The Times did a budget comparison today. One of the categories was

Family of three, both earning.

Now I know it was easy to see what was intended, but I found it amusing to read because it sounds so wrong.
 
Blair on Brexit:

"No deal" is a bad deal.

To be a bad deal, something has to be a deal.

To be no deal, something can't be a deal.

Contradiction.
 
About the same as:

:frantic:
There is another version. Two chests. A pirate put a fortune in gold in one of them, and wished to protect it from thieves. He inscribed the following on chest 1:

Only one of the inscriptions you see is true.

On chest 2 he inscribed:

The treasure is in the other chest.

So which chest contained the treasure?

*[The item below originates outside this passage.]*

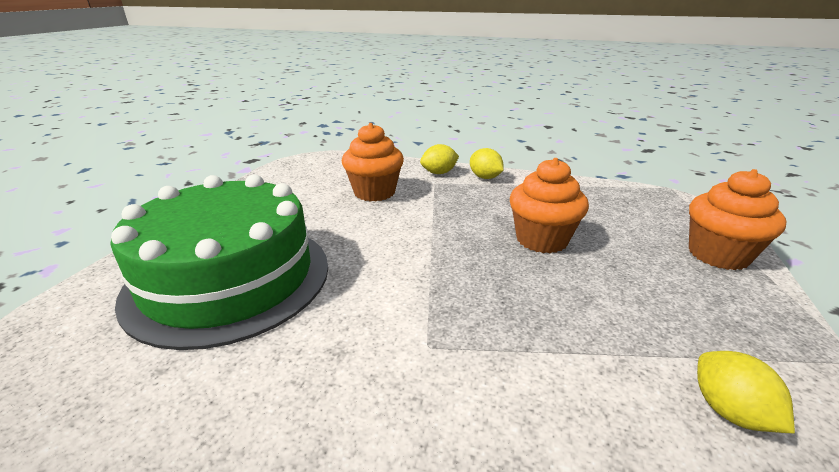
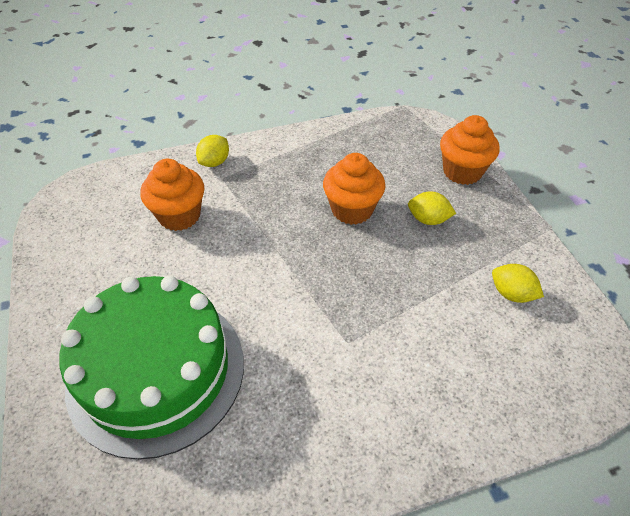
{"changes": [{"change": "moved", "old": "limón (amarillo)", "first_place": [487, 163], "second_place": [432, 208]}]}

Chest 2, logic tells us, as follows.

If chest 1 is true, chest 2 must be false, since chest 1 tells us that only one of the inscriptions is true, so the treasure is in chest 2.

If chest 1 is false, then either both inscriptions are true or both false. As we are now assuming chest 1 false, chest 2 must also be false, so the treasure is again in chest 2.

The thief who stole chest 2 was annoyed to find it contained no treasure, and even more annoyed to hear that the treasure had been placed in chest 1 all along.
 
Hmm. Very curious, and I had a hard time seeing through it. Is the answer that, contrary to expectation, the two statements are independently true or false whereas the reader expects them to be linked?
 
I think there is some false logic in the explanation
If chest 1 is false, then either both inscriptions are true or both false. As we are now assuming chest 1 false, chest 2 must also be false, so the treasure is again in chest 2.
If chest 1 is false, then the requirement that "Only one of the inscriptions you see is true" fails. Hence you don't know whether chest 2 is true or false.
You might as well ignore both inscriptions. Also, how do you know the pirate is telling the truth in the first place? Best solution - pinch both chests!
 
If chest 1 is false, then the requirement that "Only one of the inscriptions you see is true" fails. Hence you don't know whether chest 2 is true or false.
No, if 1 is false, then, we have only FF as an option, since FT and TF have been excluded, and TT is clearly now impossible too.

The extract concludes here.